Ses œuvres sont enregistrées sur le London Sinfonietta Label, LSO Live, Col Legno, Winter & Winter et non classiques.

Lauréat en 2015 du prix Ernst von Siemens Musikstiftung Composer, Christian Mason est professeur invité de composition à l'Université de Cambridge et pour le LSO Panufnik Young Composers Project. Il a été artiste résident à Eton College, Villa Concordia, Civitella Ranieri et au SWR Experimental Studio à Fribourg. En 2012, il a reçu la bourse Mendhelssohn et a reçu un British Composer Award.

Christian Mason a obtenu un doctorat au King's College de Londres avec George Benjamin et a travaillé comme assistant de composition pour Sir Harrison Birtwistle. Il est directeur artistique fondateur de l'Ensemble Octandre et joue du Theremin.

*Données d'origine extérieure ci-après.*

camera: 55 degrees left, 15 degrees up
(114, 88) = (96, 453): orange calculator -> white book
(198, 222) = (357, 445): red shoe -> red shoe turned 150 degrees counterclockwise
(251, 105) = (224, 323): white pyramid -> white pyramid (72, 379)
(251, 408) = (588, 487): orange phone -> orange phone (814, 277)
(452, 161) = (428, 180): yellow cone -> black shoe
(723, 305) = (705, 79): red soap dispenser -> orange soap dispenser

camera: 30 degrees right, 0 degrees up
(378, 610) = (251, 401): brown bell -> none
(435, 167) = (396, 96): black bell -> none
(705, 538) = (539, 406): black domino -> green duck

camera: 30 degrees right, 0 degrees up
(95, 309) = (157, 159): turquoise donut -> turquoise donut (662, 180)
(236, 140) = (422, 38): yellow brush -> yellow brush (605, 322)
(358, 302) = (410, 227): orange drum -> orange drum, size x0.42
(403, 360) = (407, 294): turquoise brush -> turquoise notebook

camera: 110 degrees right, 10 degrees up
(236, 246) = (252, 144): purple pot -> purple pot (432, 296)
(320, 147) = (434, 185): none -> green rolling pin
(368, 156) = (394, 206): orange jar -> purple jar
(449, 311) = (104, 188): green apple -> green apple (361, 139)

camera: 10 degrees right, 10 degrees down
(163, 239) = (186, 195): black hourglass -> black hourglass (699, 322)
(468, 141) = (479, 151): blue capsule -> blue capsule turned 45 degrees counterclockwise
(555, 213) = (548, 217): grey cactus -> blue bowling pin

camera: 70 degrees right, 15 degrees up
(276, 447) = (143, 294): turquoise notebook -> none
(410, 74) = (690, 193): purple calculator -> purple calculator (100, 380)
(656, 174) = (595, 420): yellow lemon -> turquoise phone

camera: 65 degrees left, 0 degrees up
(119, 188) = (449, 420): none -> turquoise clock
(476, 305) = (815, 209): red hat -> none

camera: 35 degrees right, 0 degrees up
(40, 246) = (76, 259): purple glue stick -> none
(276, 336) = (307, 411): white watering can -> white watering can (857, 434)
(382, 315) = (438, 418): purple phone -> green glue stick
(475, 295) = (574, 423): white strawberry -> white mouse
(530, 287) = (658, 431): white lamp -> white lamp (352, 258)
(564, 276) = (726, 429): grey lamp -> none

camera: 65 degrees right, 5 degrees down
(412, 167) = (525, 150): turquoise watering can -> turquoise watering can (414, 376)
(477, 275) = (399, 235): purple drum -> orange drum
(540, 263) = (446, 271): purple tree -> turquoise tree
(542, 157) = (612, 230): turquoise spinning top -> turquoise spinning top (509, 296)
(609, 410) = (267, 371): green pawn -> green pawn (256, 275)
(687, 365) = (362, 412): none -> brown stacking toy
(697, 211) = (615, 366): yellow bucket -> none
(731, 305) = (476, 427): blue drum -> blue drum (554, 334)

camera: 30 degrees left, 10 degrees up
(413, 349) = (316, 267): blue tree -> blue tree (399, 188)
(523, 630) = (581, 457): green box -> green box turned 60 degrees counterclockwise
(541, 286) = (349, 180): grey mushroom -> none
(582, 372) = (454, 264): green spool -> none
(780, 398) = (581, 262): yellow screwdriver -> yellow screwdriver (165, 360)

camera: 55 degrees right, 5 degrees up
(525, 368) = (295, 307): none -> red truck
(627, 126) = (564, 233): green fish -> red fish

Ses œuvres sont publiées par Breitkopf & Härtel.

Work

This present moment used to be the unimaginable future… (2019)

Pour quatuor à cordes
Publication : Breitkopf & Härtel
2021 SELECTION

I Supernal: with a fluid sense of time

II Breathing: gentle, luminous, intimate, as if time hardly existed…

III Lost in a mist…

IV Joyfully resonant: with a sense of transparency

 

Dedicated to the Arditti Quartet

 

Each movement of this quartet explores a single state, its lights and its shadows. Each movement, you could say, is a moment. And these moments could last for more or less time without compromising their essential nature. The processes could be extended or compressed, repeated or reversed, but the core ideas – if they are ideas, but maybe they are simply experiences? – are what they are. Despite this, the precise sequence of movements matters a great deal. Heard together they do articulate some kind of linear narrative, maybe even a metaphorical journey, albeit a circular one where the arrival might, who knows, prove to be a new departure. One situation gives way to another and relationships within the quartet vary, but ultimately the imaginative impulse behind the piece preferences states of unity.

Whether or not this unity is expressed texturally – sometimes literal unisons pervade, but not always – there is generally a sense that even seemingly diverse aspects relate to a fundamental condition of concord: a conscious limitation in the pitch structure to spectral emanations of the root notes E-flat and C. At the opening this is unambiguously audible in the perpetual alternation of these two notes in the low cello register. Later the two spectra are woven into a micro-tonal ‘double-spectral-mode’ (derived from the first 24 partials of the C and E-flat fundamentals), which defines the subtle melodic inflection of the second movement, and the never-quite-chromatic ascending scales of the third. For now this feels like a rich source of melodic possibility, so far only just glimpsed…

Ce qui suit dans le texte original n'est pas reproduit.